I’ve got no chance of finding her first.
“Hey.” Bishop grabs my shoulders. “I know that look in your eye, asshole.” He gets in my face, friend to friend, monster to monster. “We didn’t come here for this. No bloodshed, remember? Just a fucking conversation.”
“I can’t do it.” I shake my head. “I can’t let him go after her.”
“He’s bedridden, for fuck’s sake. He’s not going anywhere.”
“And what about Salvo and Remy? One order from him and they’re out the door.”
He leans closer, grabbing me behind the back of the neck. “They’re pussies. They—”
“They won’t hurt her,” Abri whispers from the balcony threshold. “I promise, Dante. They’d never do that.”
“See?” Bishop digs his fingers into my neck. “Pussies. Emmanuel’s the only one heartless enough to kill in cold blood and he’s too decrepit to do it.”
“No.” I shove him away. “They’ll find her and bring her back here.”

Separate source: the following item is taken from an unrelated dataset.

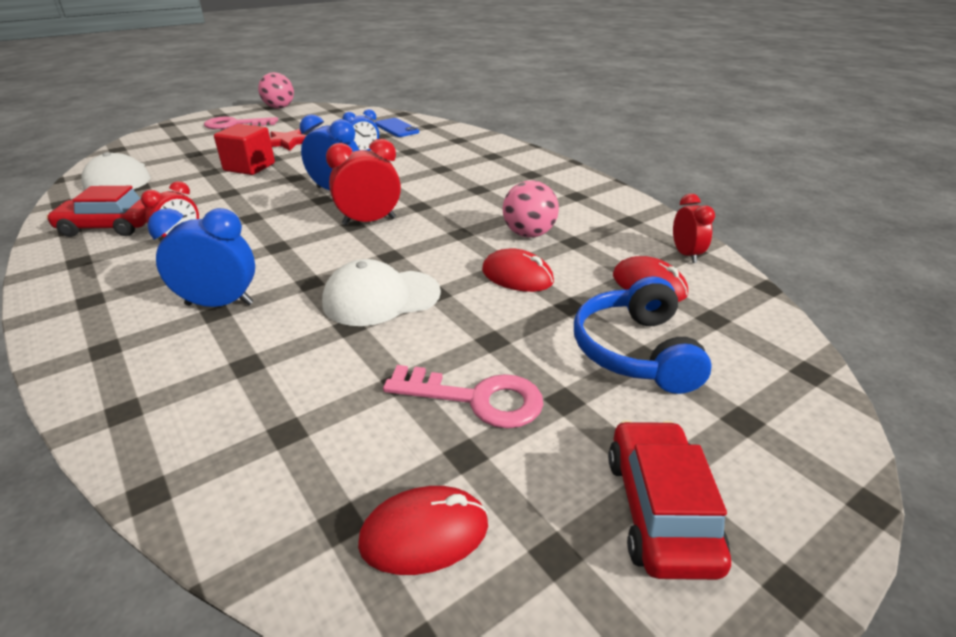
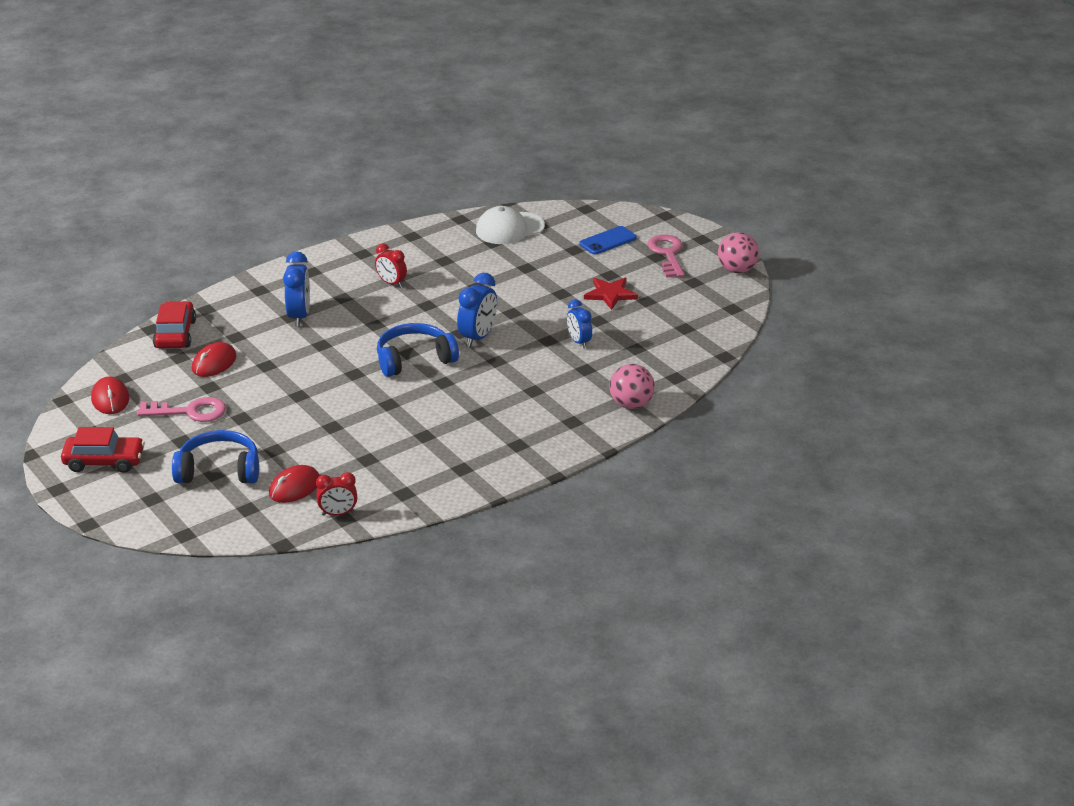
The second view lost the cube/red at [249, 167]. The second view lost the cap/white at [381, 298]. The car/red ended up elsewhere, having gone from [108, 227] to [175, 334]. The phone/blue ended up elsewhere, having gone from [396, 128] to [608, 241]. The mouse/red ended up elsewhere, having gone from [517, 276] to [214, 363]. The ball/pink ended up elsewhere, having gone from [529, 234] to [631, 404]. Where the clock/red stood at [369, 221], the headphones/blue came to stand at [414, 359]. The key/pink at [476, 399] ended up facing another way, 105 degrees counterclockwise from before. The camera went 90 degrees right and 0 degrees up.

“If that happens, we’ll have De Marco and the guys waiting.”
“Abri, what’s going on in there?” Salvo snarls with impatience. “If this guard dog doesn’t move, he’s not going to appreciate my lack of warning shot.”
I claw my fingers into my palm, unsure which path to take as De Marco mutters something in reply.
“We’ll be there in a minute.” Abri cuddles her waist, the picture of sophistication and class now marred by eyes filled with regret. “I’m sorry,” she whispers.
“For what? Betraying me or putting her in more danger?”
She cringes and casts a cautious glance toward the hall. “I was helping her.”
“Why?” Bishop grates.
“She didn’t want to be here. You were forcing her—”
I step up to my sister. “I was protecting her.”
“I know what forced proximity with a man looks like.” Her response is barely heard. “I know what it feels like, too.”
“We don’t have time for this,” Bishop warns.